In SQL something like
SELECT count(id), sum(if(column1 = 1, 1, 0)) from groupedTable
could be formulated to perform a count of the total records as well as filtered records in a single pass.
How can I perform this in spark-data-frame API? i.e. without needing to join back one of the counts to the original data frame.
Just use count
for both cases:
df.select(count($"id"), count(when($"column1" === 1, true)))
If column is nullable
you should correct for that (for example with coalesce
or IS NULL
, depending on the desired output).
You can try using spark with hive as hive supports sum if() functionality of SQL
First you need to create hive table on top of your data using below code
val conf = new SparkConf().setAppName("Hive_Test")

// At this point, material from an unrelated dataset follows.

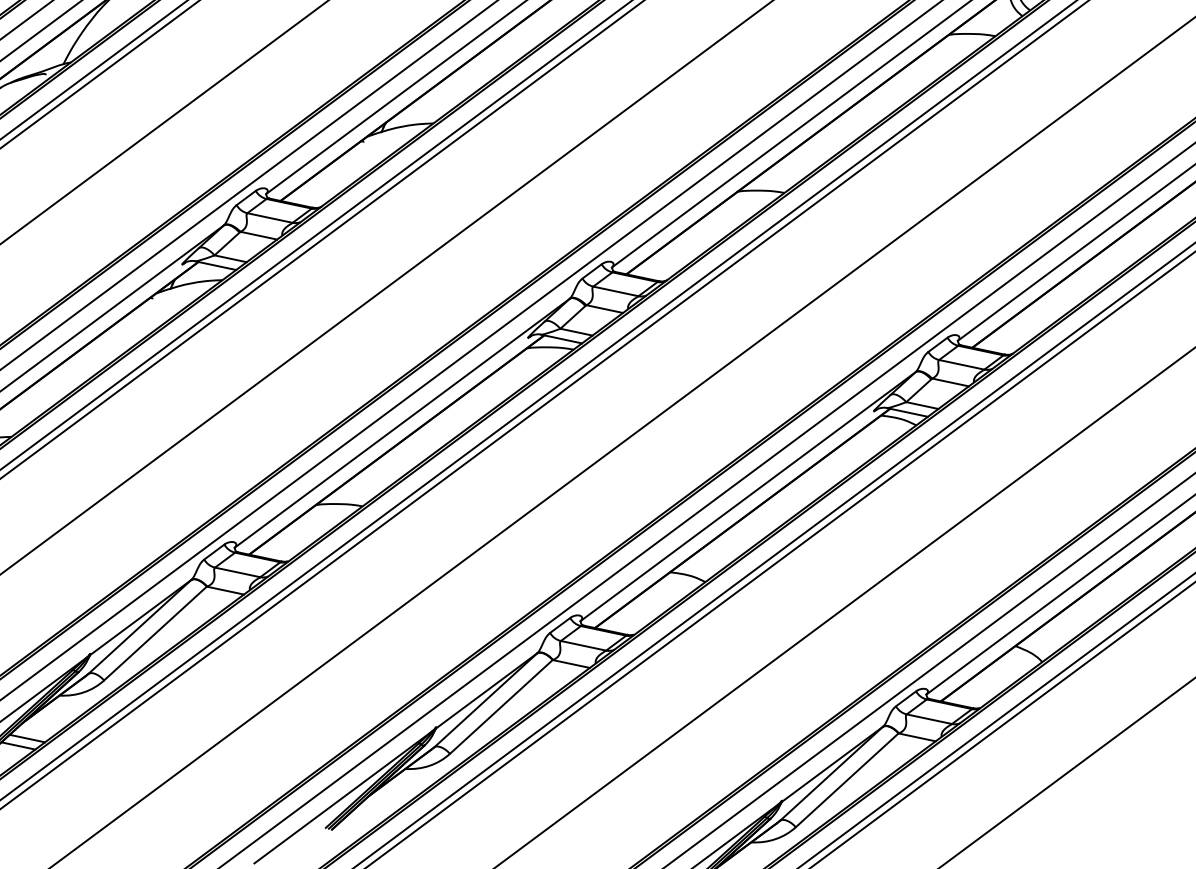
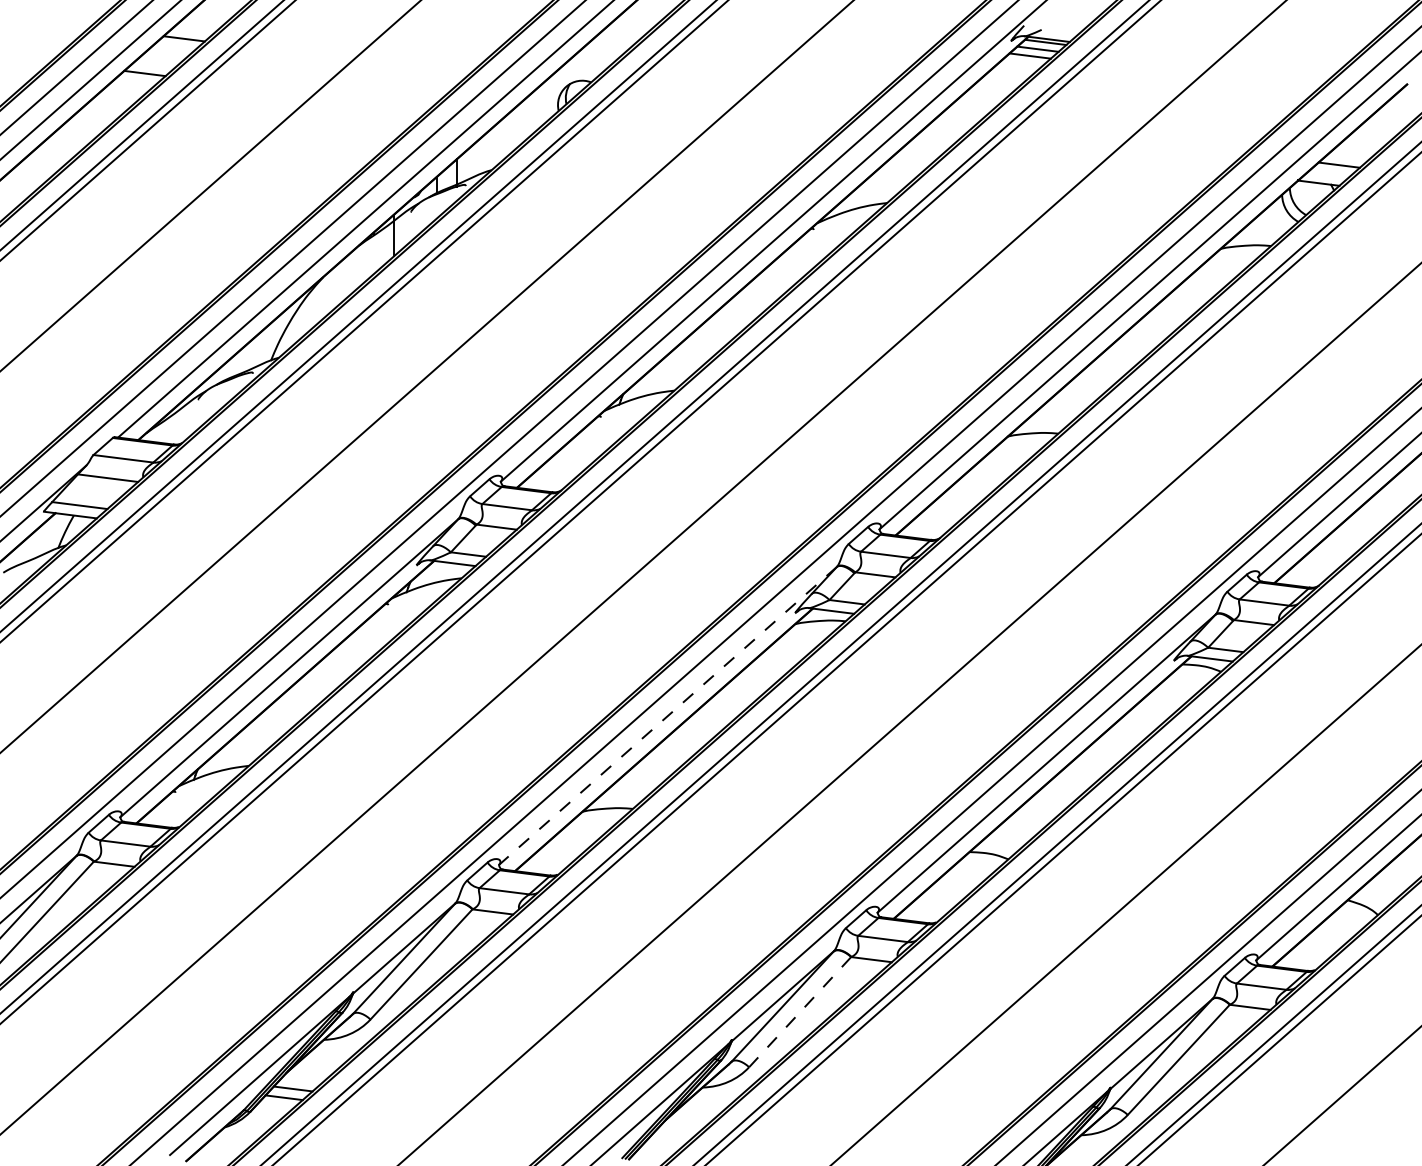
line: (401, 423) -> (667, 716), solid -> dashed
line: (500, 707) -> (799, 1012), solid -> dashed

val sc = new SparkContext(conf)
//Creation of hive context
val hsc = new HiveContext(sc)
import spark.implicits._
import spark.sql
hsc.sql("CREATE TABLE IF NOT EXISTS emp (id INT, name STRING)")
hsc.sql("LOAD DATA LOCAL INPATH 'examples/src/main/resources/test.txt' INTO TABLE emp")
hsc.sql("""select count(id), SUM(v)
from (
select id, IF(name=1, count(*), 0) AS v
from emp
where id>0
group by id,name
) t2""")